| Literature DB >> 27698752 |
Lijie Li1, Yanmei Zheng1, Ying Zhu1, Jianchun Li2.
Abstract
First-trimester screening may be a major advantage over a second-trimester approach since it opens prospects for early and more efficient interventions. The aim of the current study was to evaluate whether the measurement of maternal serum inhibin A, activin A and placental growth factor (PlGF) at three to four months gestation with the second-trimester uterine artery pulsatility index (PI) are useful in predicting preeclampsia in a group of nulliparous women. All the patients also underwent uterine artery Doppler examination to measure the PI at 22-24 weeks gestation. Inhibin A, activin A and PlGF were measured using an ELISA by an examiner who was blinded to the pregnancy outcome. Thirty-eight cases with preeclampsia and 100 controls were analyzed. Second-trimester uterine artery PI and marker levels were expressed as multiples of the median (MoM). The uterine artery PI was increased in pregnancies with preeclampsia compared with controls. In pregnancies that developed preeclampsia, the uterine artery PI was increased (1.61±0.047 vs. 1.02±0.049, P<0.001), as was the level of inhibin A (1.72±0.023 vs. 1.03±0.063, P<0.001) and the level of activin A (1.68±0.38 vs. 1.06±0.42, P<0.001) compared with the controls.
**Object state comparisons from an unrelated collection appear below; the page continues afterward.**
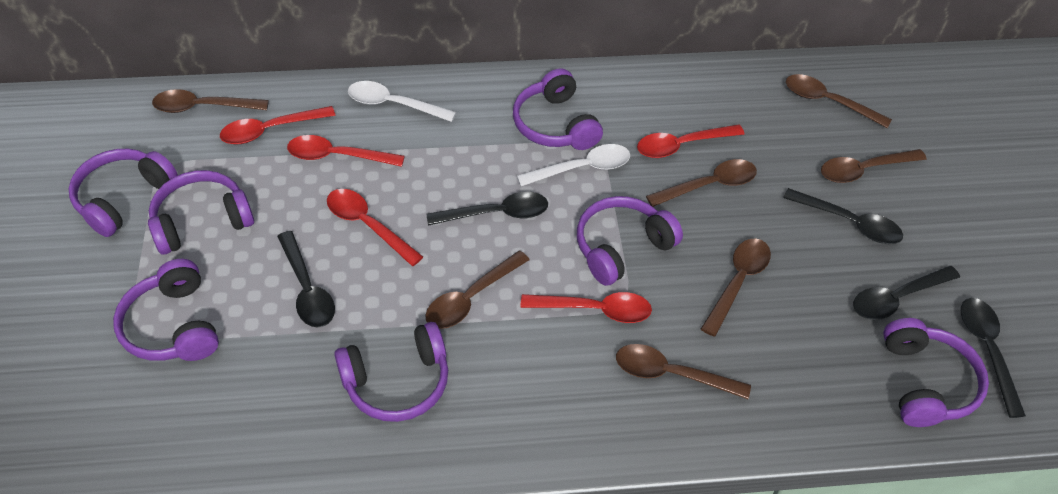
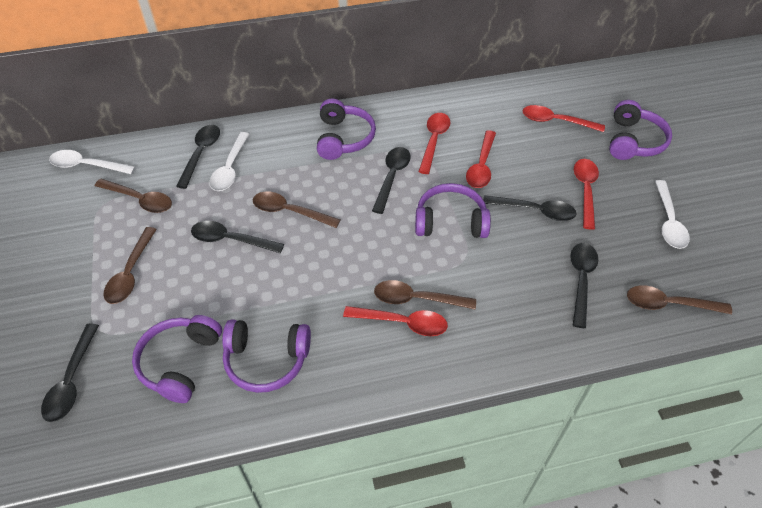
black spoon: 5 -> 6
brown spoon: 7 -> 5
purple headphones: 7 -> 5
white spoon: 2 -> 3

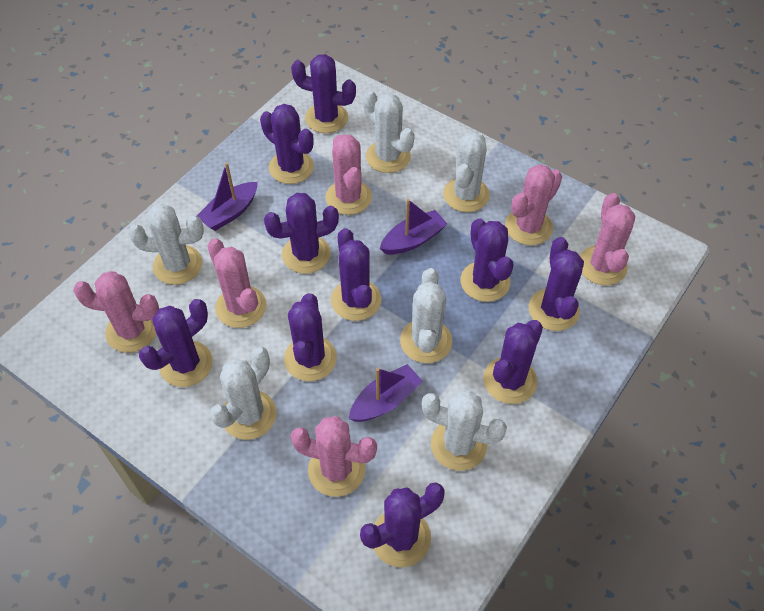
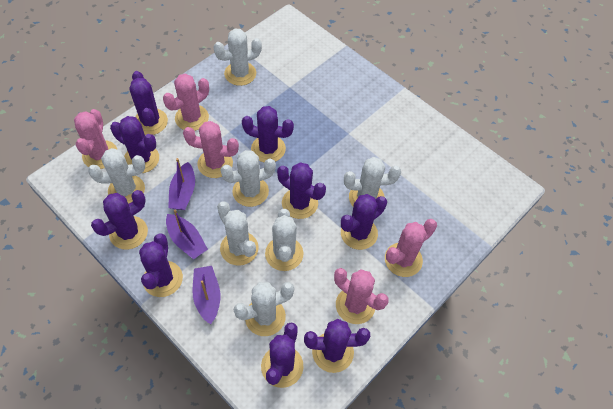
pink cactus: 6 -> 5
purple cactus: 10 -> 9
white cactus: 6 -> 7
In contrast, the level of PlGF was decreased in pregnancies that developed preeclampsia compared with the controls (0.69±0.23 vs. 1.00±0.26, P<0.001). A combination of activin A, PlGF and uterine artery PI gave an AUC of 0.915 (95% CI, 0.812-0.928; P<0.001) with a sensitivity of 91% at a specificity of 82%. In our study, we demonstrated that both serum inhibin A and activin A levels were increased, while the PlGF level was decreased in the early second-trimester in women who developed preeclampsia.Entities:
Keywords: activin A; inhibin A; prediction; preeclampsia
Year: 2016 PMID: 27698752 PMCID: PMC5038468 DOI: 10.3892/etm.2016.3625
Source DB: PubMed Journal: Exp Ther Med ISSN: 1792-0981 Impact factor: 2.447
Demographic characteristics of the women with preeclampsia in the study group and the normal controls.
| Characteristics | Cases (39) | Controls (100) | P-value |
|---|---|---|---|
| Total no. | 39 | 100 | – |
| Primiparous | 38 | 95 | – |
| Pluriparous | 1 | 5 | – |
| Maternal age (years) | 27.12±3.12 | 28.67±3.51 | 0.06 |
| Maternal BMI (kg/m2) | 21.61±2.17 | 21.43±2.52 | 0.21 |
| GA at blood sample (days) | 101.01±6.23 | 102.49±5.86 | 0.73 |
| Systolic BP (mmHg) | 151.03±8.13 | 121.33±9.91 | <0.001 |
| Diastolic BP (mmHg) | 98.17±4.34 | 72.51±6.99 | <0.001 |
| GA at delivery (weeks) | 35.12±2.34 | 39.51±1.24 | <0.001 |
| Birth weight (g) | 2,715.11±576.72 | 3,243.51±324.21 | <0.001 |
BMI, body mass index; BP, blood pressure; GA, gestational age. Data are expressed as number or mean ± SD.
Figure 1.Measurement of uterine artery pulsatility index (PI) and serum markers. (A) Second-trimester uterine artery PI in 39 pregnancies which developed preeclampsia and in 100 normal controls. (B) Second-trimester inhibin A levels in 39 pregnancies which went on to develop preeclampsia and in 100 normal controls. (C) Second-trimester activin A levels in 39 pregnancies which went on to develop preeclampsia and in 100 normal controls. (D) Placental growth factor (PlGF) levels in 39 pregnancies which went on to develop preeclampsia and in 100 normal controls (***P<0.001).
Figure 2.Receiver-operating characteristic (ROC) curves showing the clinical discrimination of uterine artery pulsatility index (PI) and serum markers for predicting preeclampsia. ROC of (A) uterine artery PI, (B) second-trimester inhibin A levels, (C) second-trimester activin A levels and (D) second-trimester placenta growth factor (PlGF) levels for predicting preeclampsia.
Figure 3.Receiver operating characteristic (ROC) showing the clinical discrimination of different combinations of markers in predicting preeclampsia: Activin A plus uterine artery pulsatility index (PI) (blue); inhibin A plus uterine artery PI (green); placenta growth factor (PlGF) plus uterine artery PI (grey); activin A plus inhibin A plus uterine artery PI (purple); activin A plus PlGF plus uterine artery PI (yellow); inhibin A plus PlGF plus uterine artery PI (red); and activin A plus inhibin A plus PlGF plus uterine artery PI (black).